Have you considered changing your number so he cannot text you any longer? I am not sure I would want to be in contact with him. Or else, being me, I would start texting back bible verses that would upset him on purpose. Or quotes that were all loving and sweetness and light. I would do it on purpose to make him angry. I am perverse like that. My dad raised me to "Love thine enemy. Drives them NUTS!" No, I am not at all joking. Yes, I did use this on my own difficult child. I can remember when he was telling all the kids at school about how he screamed during his baptism because the water burned his forehead. I overheard him telling a kid this, in gory detail, and came up behind him. I put my arm around him and in a sugary sweet tone told the kid that really, Wiz was the sweetest baby and he coo'd and giggled so much the priest put water on him a second time because he liked it so much. Because THAT is what truly happened.

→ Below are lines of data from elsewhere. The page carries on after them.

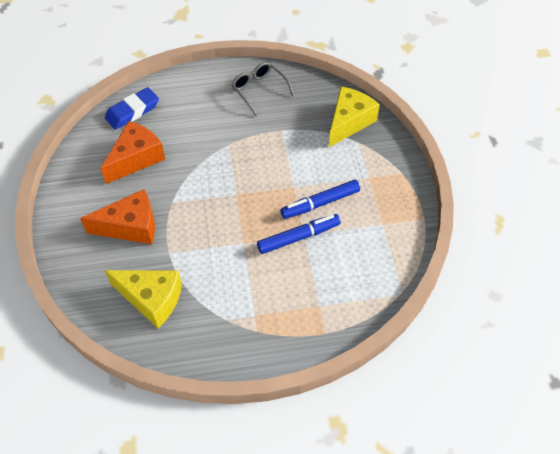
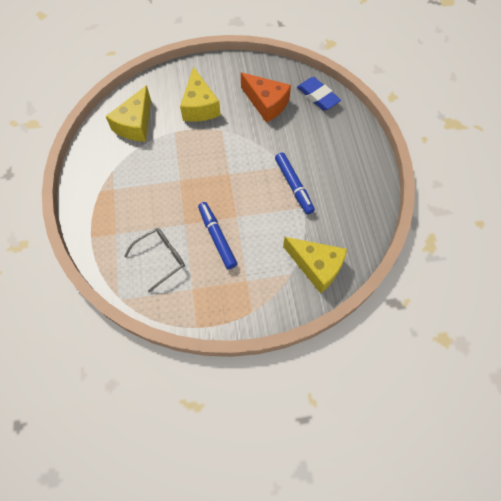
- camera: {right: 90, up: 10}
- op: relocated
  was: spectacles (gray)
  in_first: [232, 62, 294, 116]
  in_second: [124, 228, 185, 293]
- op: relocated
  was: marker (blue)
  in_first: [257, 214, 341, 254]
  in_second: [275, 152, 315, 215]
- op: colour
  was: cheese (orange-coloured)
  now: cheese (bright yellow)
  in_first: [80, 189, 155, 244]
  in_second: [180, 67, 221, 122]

I ruined all of my son's cool points that day. The cooing and giggling story made it around that school like wildfire! LOL!
If your son is going to purposely try to drive you to fight back, why not have some fun with it? Don't react mad, react smart. What drives him the most crazy? Bible verses? Barney? Blues Clues? Use it. I can remember there were times when my son would do something mean to my daughter that I made him watch a Barney video as punishment. By that time he was old enough to HATE Barney. She loved Barney. WIn for me. If texting is the problem, write down a list of things you could text him that would be responses that would drive him up a wall. Then whenever he texts something mean or angry, respond with one of those. It can be an inspirational quote, a bible verse, a saying from AA, whatever comes to mind. As soon as it isn't fun and he isn't regularly getting his payoff, meaning he isn't getting you mad on a regular basis, he won't text you. Find some fun in making him angry? Oh he will leave you alone even faster. Given his Satanism, start sending him some Christian quotes, tell him you are praying for his soul and that God loves him, and you will drive him NUTS.
NEVER EVER EVER respond again to him when you are angry. If you are angry, just put the phone down. You can just ignore him, or you can send something so sugary sweet that even you cannot stand it. But nothing should SOUND angry. I know it will be hard, but I have faith that you can do it. Prepare responses when you are calm.
It is time to stop the torture and end the nonsense. Make it not fun for him and he will find someone who will give him his payoff. He wants the conflama (conflict plus drama = conflama, our kids are addicted to the adrenaline rush of it) that he gets from getting you angry. Stop letting him get that payoff.
A generic, all purpose response that you can use is "Aren't you sweet?" It is a southern thing. Around here women use it all the time. It can mean what it says or anything between that and you are the exact opposite of sweet. Feel free to channel your inner southern belle and use it. I think tone of voice is what conveys the meaning, and over a text it can have any tone of voice.